If your business is producing any amount of data more than 200 rows per week (and all businesses are), then you need to perform deep-dives from time to time in order to understand your company’s performance and improve. Otherwise, you’re likely missing data points that would help you achieve step-functions in growth.

The human attention span and amount of data you can process with your eyes and brain are very limited. You should therefore focus on high level, condensed data. High-level data can tell you the full story of what’s going on and how you can improve in an easily understandable way.

Let me take a step back for a moment to analyze the term “deep dive”. I love spearfishing. Even though I’m a lousy diver, I try to do it every summer off of the beautiful shores of Turkey. I think “deep-dives” is a perfect analogy in business because:

A photo I took in one of my favorite spearfishing spots — Datca / Mugla / TR

  • Just like your air when you are spear-fishing, your time is limited. It’s your ultimate finite resource
  • You need to have a basic idea of what you’re looking for: a fish!
  • You have to come back to the high level eventually; lungs will only last the average person around 3 minutes
  • Water pressure makes life harder as you go deep, and data complexity acts in the same way. The answer? Better data normalization, formatting, grouping and visualizing.

Example 1 — Heatmaps and better use of splash screen for web pages

1 Sentence Learning: After collecting behavioral data for Crossover’s most critical web pages, we discovered we were not effectively using the page height based on page-scroll data on hotjar.

Action: We re-prioritized our content and moved mission-critical content to the top part of the pages. We also created two A/B experiments on the landing pages; right now we are trying content heavy and over-simplified versions simultaneously.

Example 2 — Testimonials & Conversion

1 Sentence Learning: We’ve been producing testimonial content based on hypotheses, but by leveraging Google Analytics data, we were able to understand the behavioral difference of our prospects before and after engaging with our testimonial content.

Action: We built an automated dashboard to track behavioral differences and the performance of our testimonial content.

Example 3 — Channel Comparison

2 Sentence Learning: Crossover is receiving over 17K applicants per week, so a deep-dive was necessary in order to compare paid and organic channel performance with a functional domain break down. This deep-dive revealed that organic channels are performing as well as paid channels.

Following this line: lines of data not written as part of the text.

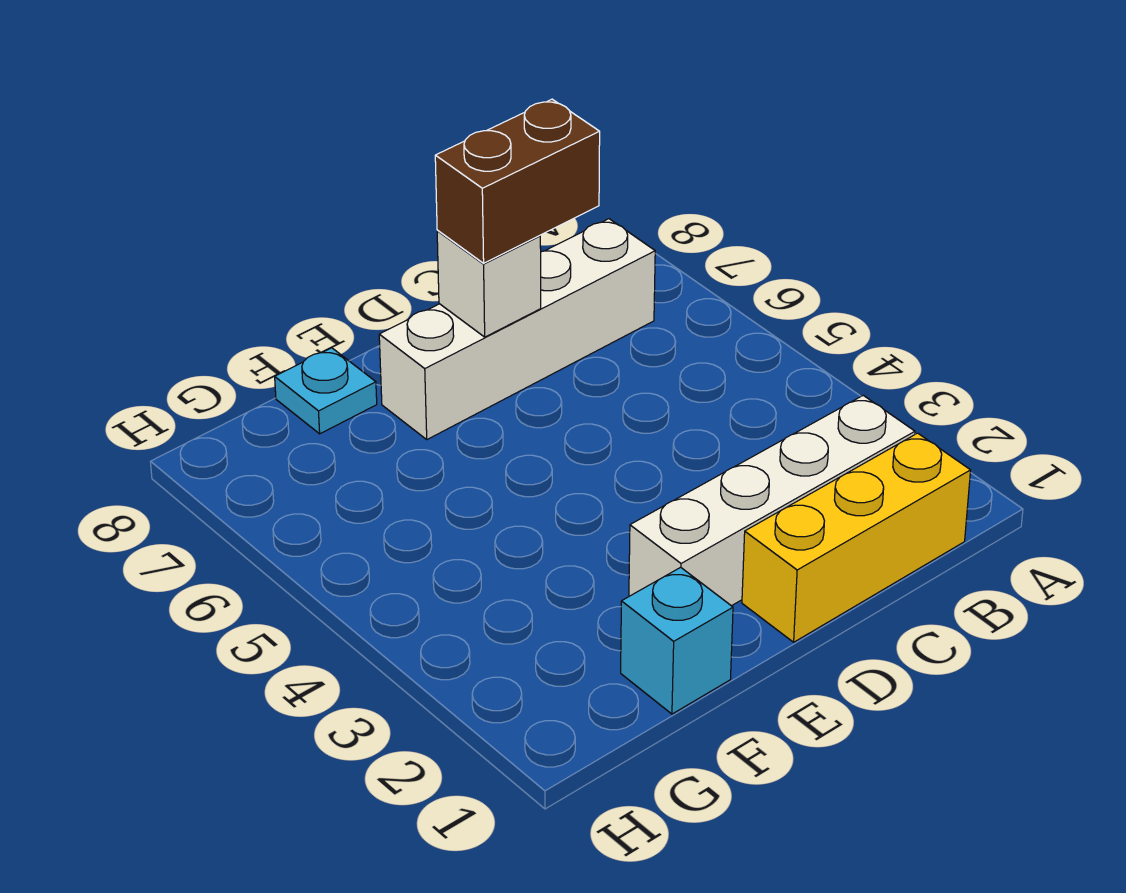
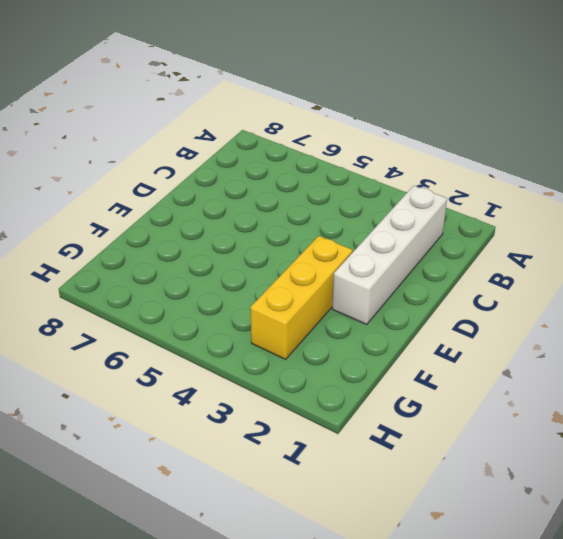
yellow brick E3:G3 level 1 -> yellow brick B1:D1 level 1
none -> white brick B7:E7 level 1
none -> cyan brick F1 level 1

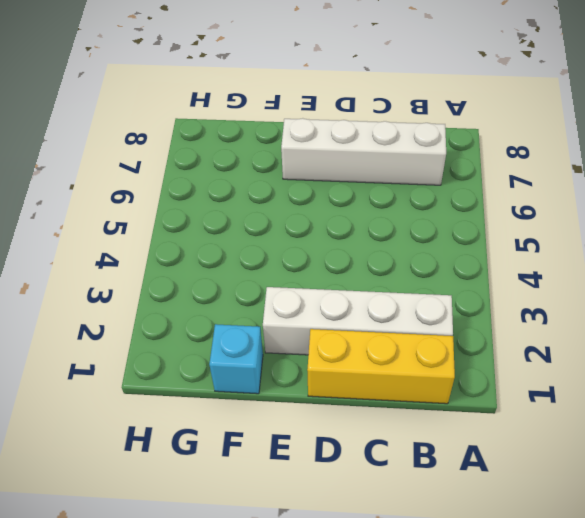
none -> cyan plate F8 level 1
none -> white brick D7 level 2

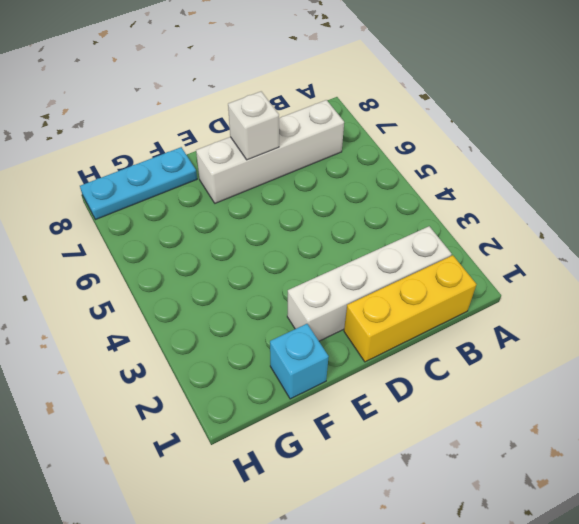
cyan plate F8:H8 level 1 -> cyan plate F8 level 1
none -> brown brick C7:D7 level 3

Action: Action: Conducted a deep-dive into organic channels to discover the dollar value received through marketing content, social media, and organic search traffic.

Example 4 — Crossover Added Value in the Emerging Markets

3 Sentence Learning: As the inventor of the terms “Cloud Teams” and “Cloud Wages,” Crossover is offering massive value to professionals from emerging markets. We wanted to know exactly how much. We worked on four different models to understand Crossover’s added value in each market.

Action: Now that we know the arbitrage opportunity of our investments, we are using this data to prioritize markets and marketing investment.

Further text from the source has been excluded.